I wanted to remove any rows where said column had a duplicate value.
I managed to hack a solution using a filter function, and while it was good enough for the exploratory data analysis at hand, it was way more painful that it should have been.
Despite searching high and low, I could not find any ideas on an elegant solution.
I also notices that Series
don't offer a DistincyBy()
or similar either.
How to do you do a "DistinctBy" operation for a specific column/s ?
Upvotes: 2
Views: 183
Reputation: 351
#r "nuget: Deedle, 3.0.0"
#load "Deedle.fsx"
open Deedle
let inline distinctFrame (frame: Frame<'R, 'C>) (keys: 'C seq) (distColId:'C) =
let idxSource =
frame
|> Frame.mapRows (fun (i:'R) r ->
i, keys |> Seq.map r.TryGet |> Seq.toArray
)
|> fun s -> s.Values
let idx =
idxSource
|> Seq.groupBy (fun (_, g) -> g)
|> Seq.map (fun g ->
let (idx, _) = snd g |> Seq.item 0
idx
)
|> Seq.distinct
|> fun s -> Frame([distColId], [Series(s, s)])//"____distinctIdx____"

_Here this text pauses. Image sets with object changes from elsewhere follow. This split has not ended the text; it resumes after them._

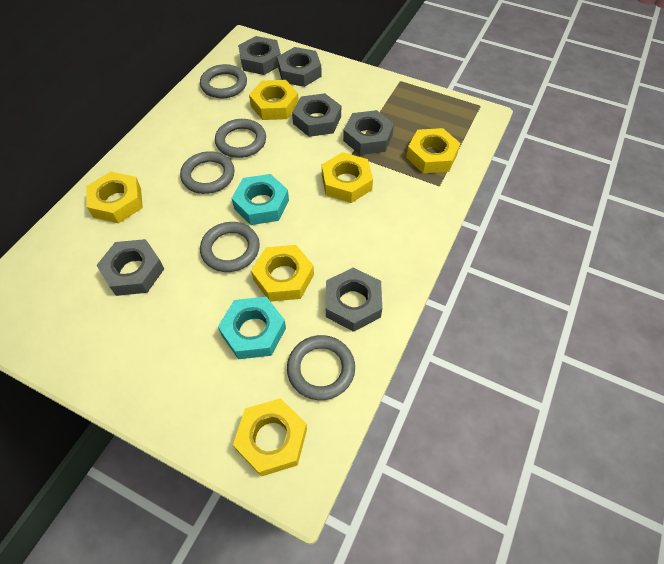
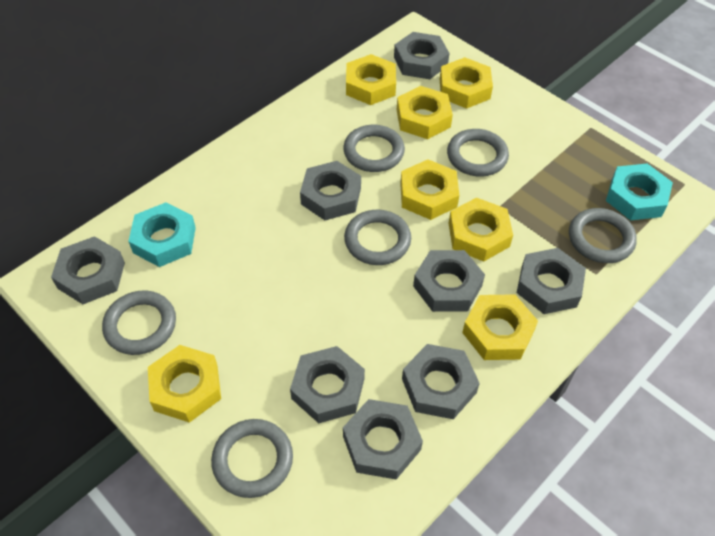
grey nut: 6 -> 8
grey ring: 5 -> 6
yellow nut: 6 -> 7

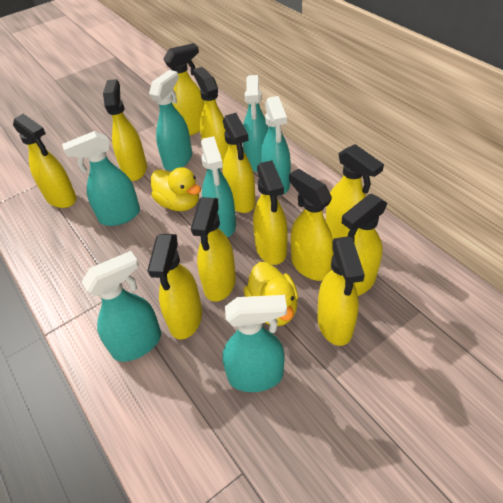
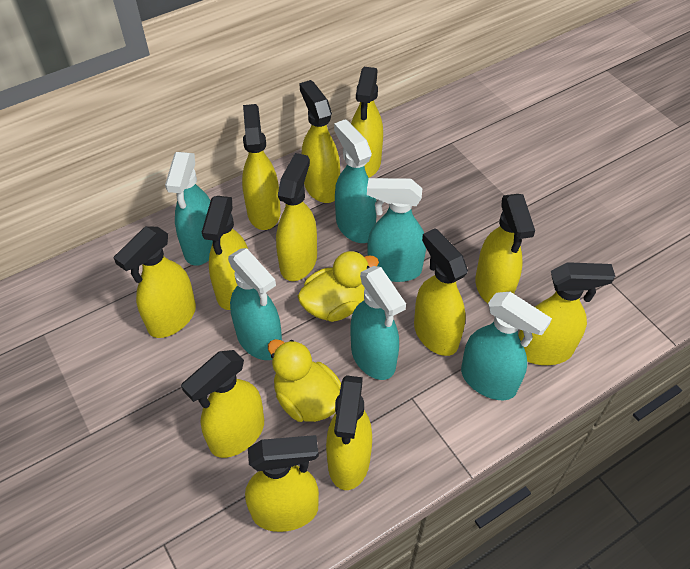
turquoise spray bottle: 7 -> 6

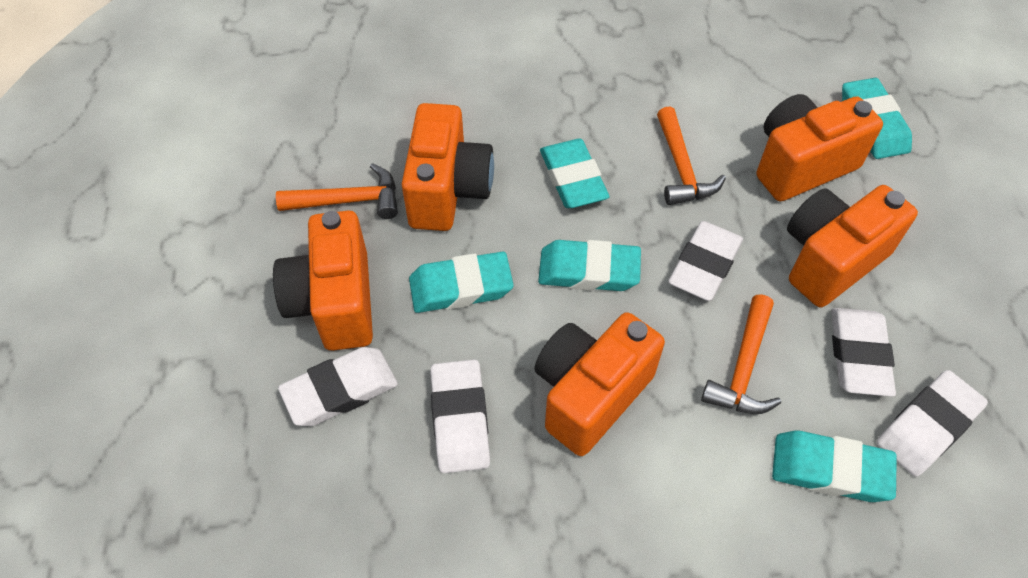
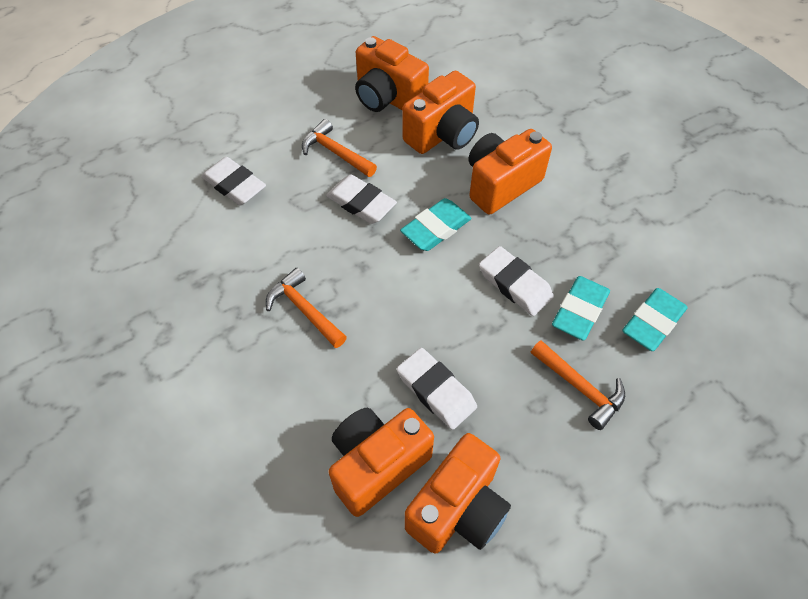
turquoise eraser: 5 -> 3
white eraser: 5 -> 4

let fmj = frame.Join(idx, kind=JoinKind.Inner)
fmj.Columns[fmj.ColumnKeys |> Seq.filter (fun v -> v <> distColId)]
open System.IO
let data = "A;B\na;1\nb;2\nb;2\nc;3"
let bytes = System.Text.Encoding.UTF8.GetBytes data
let stream = new MemoryStream( bytes )
let df=
Frame.ReadCsv(
stream = stream,
separators = ";",
hasHeaders = true
)
distinctFrame df ["A";"B"] "____distinctIdx____"
Result:
val data: string = "A;B
a;1
b;2
b;2
c;3"
val bytes: byte array =
[|65uy; 59uy; 66uy; 10uy; 97uy; 59uy; 49uy; 10uy; 98uy; 59uy; 50uy; 10uy;
98uy; 59uy; 50uy; 10uy; 99uy; 59uy; 51uy|]

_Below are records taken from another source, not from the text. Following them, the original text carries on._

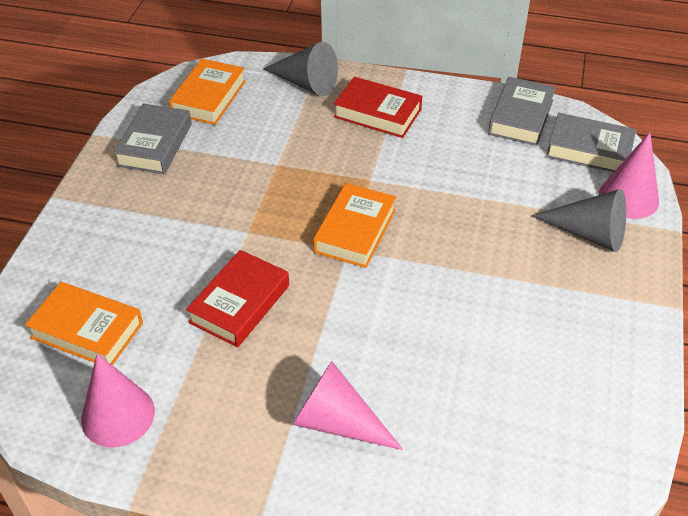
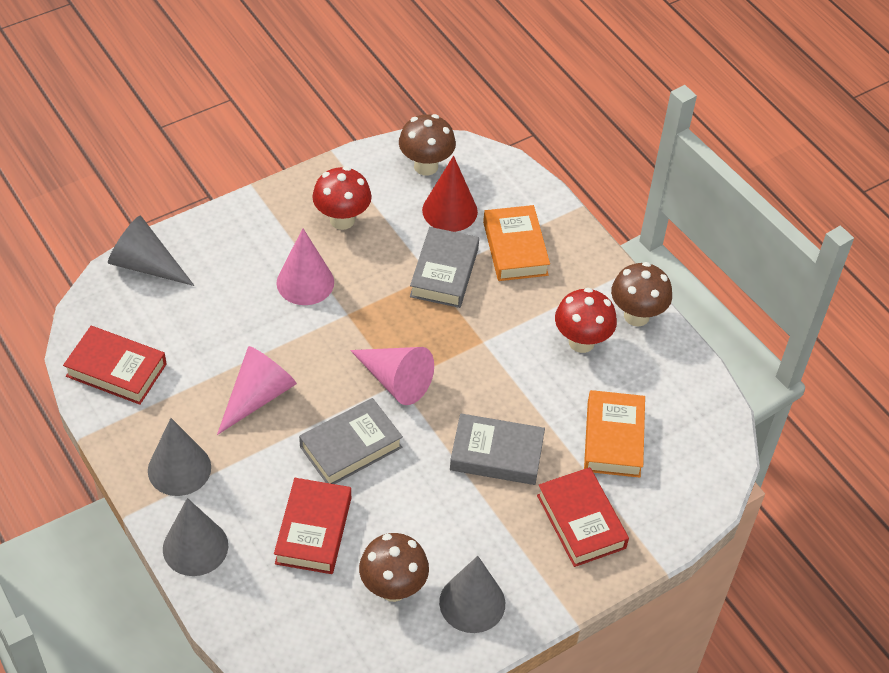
brown mushroom: 0 -> 3
grey cone: 2 -> 4
orange book: 3 -> 2
red book: 2 -> 3
red cone: 0 -> 1
red mushroom: 0 -> 2

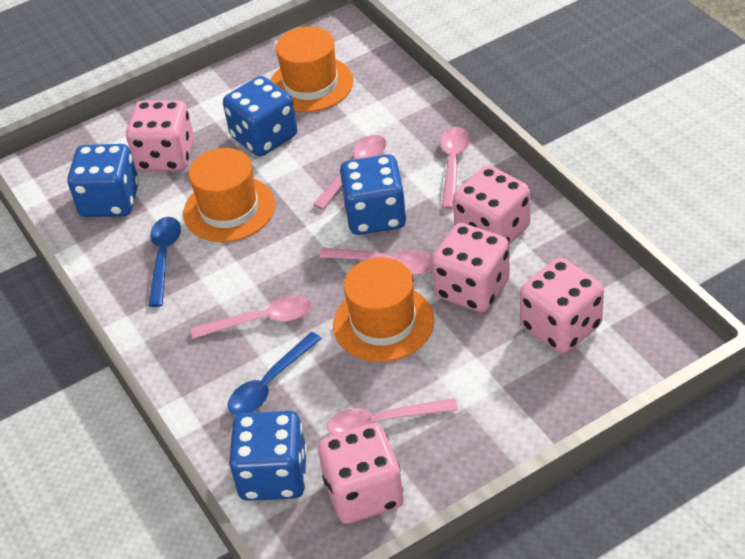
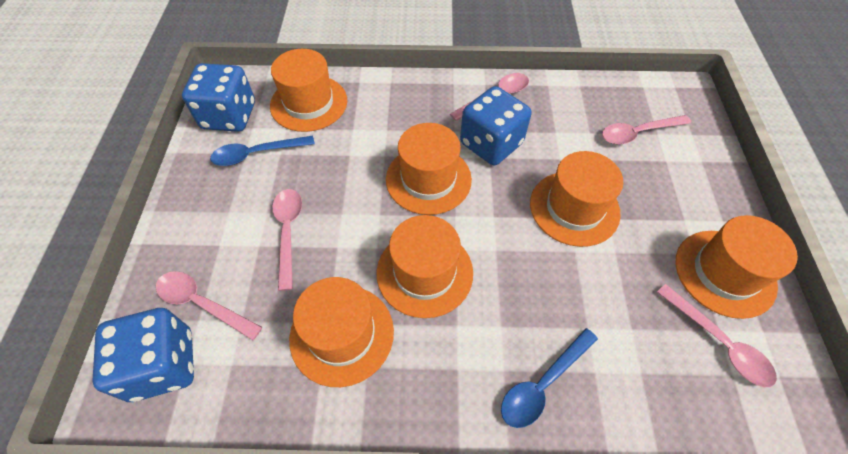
blue dice: 4 -> 3
orange hat: 3 -> 6
pink dice: 5 -> 0

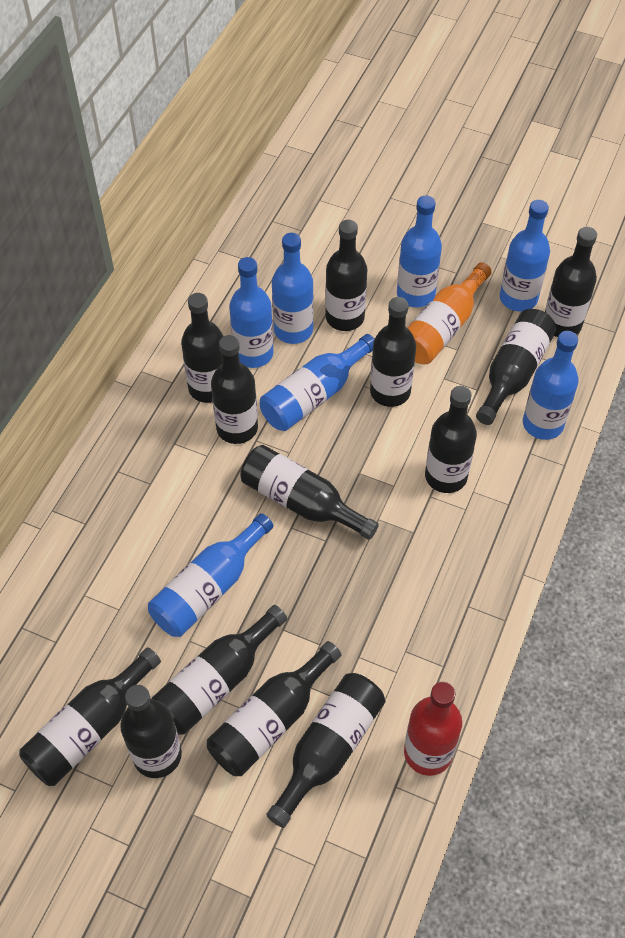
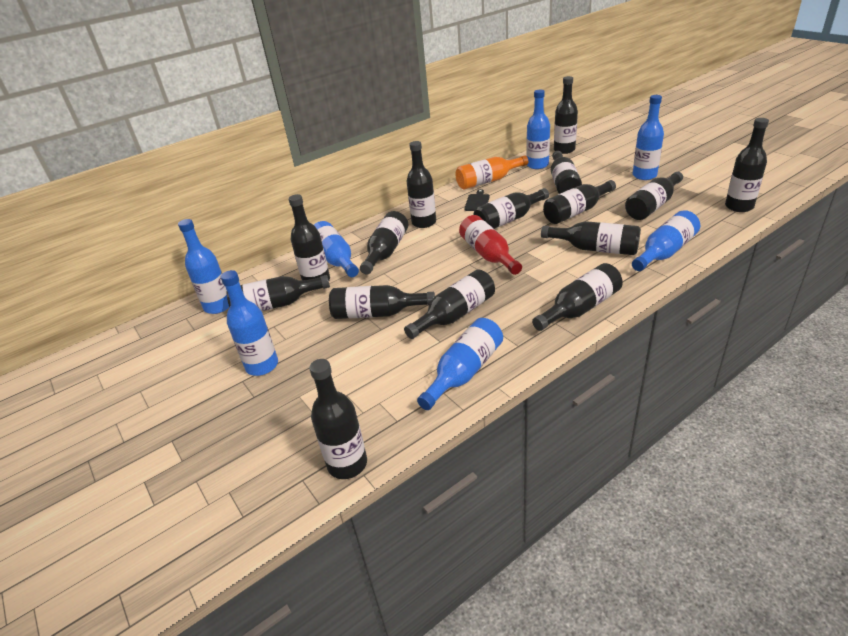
black bottle: 13 -> 15
black cutting board: 0 -> 1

val stream: IO.MemoryStream
val df: Frame<int,string> =
A B
0 -> a 1
1 -> b 2
2 -> b 2
3 -> c 3
4 rows x 2 columns
0 missing values
val it: Frame<int,string> =
A B
0 -> a 1
1 -> b 2
3 -> c 3
3 rows x 2 columns
0 missing values
Upvotes: 0
Reputation: 6556
One way to do it is using nest
and unnest
, something like this:
let noDuplicates: Frame<(int*string), string> =
df1
|> Frame.groupRowsBy "Tomas"
|> Frame.nest
|> Series.mapValues (Frame.take 1)
|> Frame.unnest
Let's explain each step. Imagine you have this dataframe:
// Create from individual observations (row * column * value)
let df1 =
[ ("Monday", "Tomas", 1); ("Tuesday", "Adam", 2)
("Tuesday", "Tomas", 4); ("Wednesday", "Tomas", -5)

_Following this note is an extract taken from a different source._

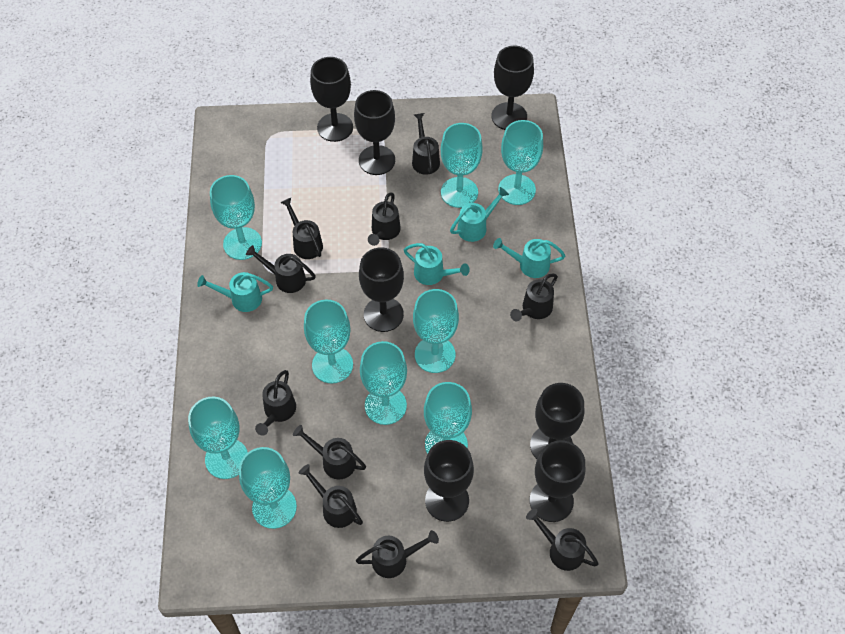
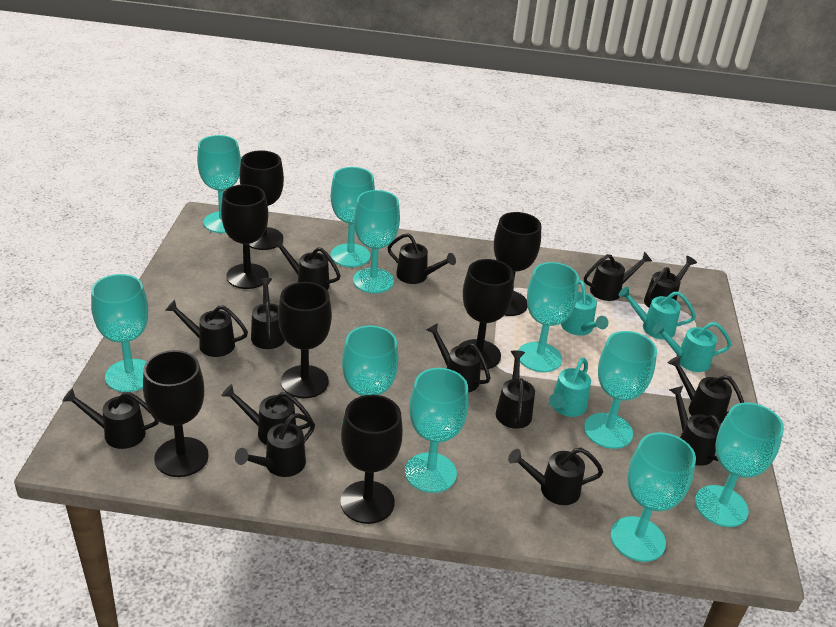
black watering can: 10 -> 14
turquoise goblet: 9 -> 10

("Thursday", "Tomas", 4); ("Thursday", "Adam", 5) ]
|> Frame.ofValues
Tomas Adam
Monday -> 1 <missing>
Tuesday -> 4 2
Wednesday -> -5 <missing>
Thursday -> 4 5
And you want to remove rows containing duplicate values in the "Tomas" column.
First, group by this column.
let df2 : Frame<(int * string), string> = df1 |> Frame.groupRowsBy "Tomas"
Tomas Adam
1 Monday -> 1 <missing>
4 Tuesday -> 4 2
4 Thursday -> 4 5
-5 Wednesday -> -5 <missing>
Now you have a frame with a two-level index, which you can turn into a series of data frames.
let df3 = df2 |> Frame.nest
Tomas Adam
Monday -> 1 <missing>
Tomas Adam
Tuesday -> 4 2
Thursday -> 4 5
Tomas Adam
Wednesday -> -5 <missing>
Take the first row of each frame.
let df4 = df3 |> Series.mapValues (fun fr -> fr |> Frame.take 1)
Tomas Adam
Monday -> 1 <missing>
Tomas Adam
Tuesday -> 4 2
Tomas Adam
Wednesday -> -5 <missing>
It remains to perform the backwards conversion: from a series of data frames into a frame with a two-level index.
let df5 = df4 |> Frame.unnest
Tomas Adam
-5 Wednesday -> -5 <missing>
1 Monday -> 1 <missing>
4 Tuesday -> 4 2
Upvotes: 2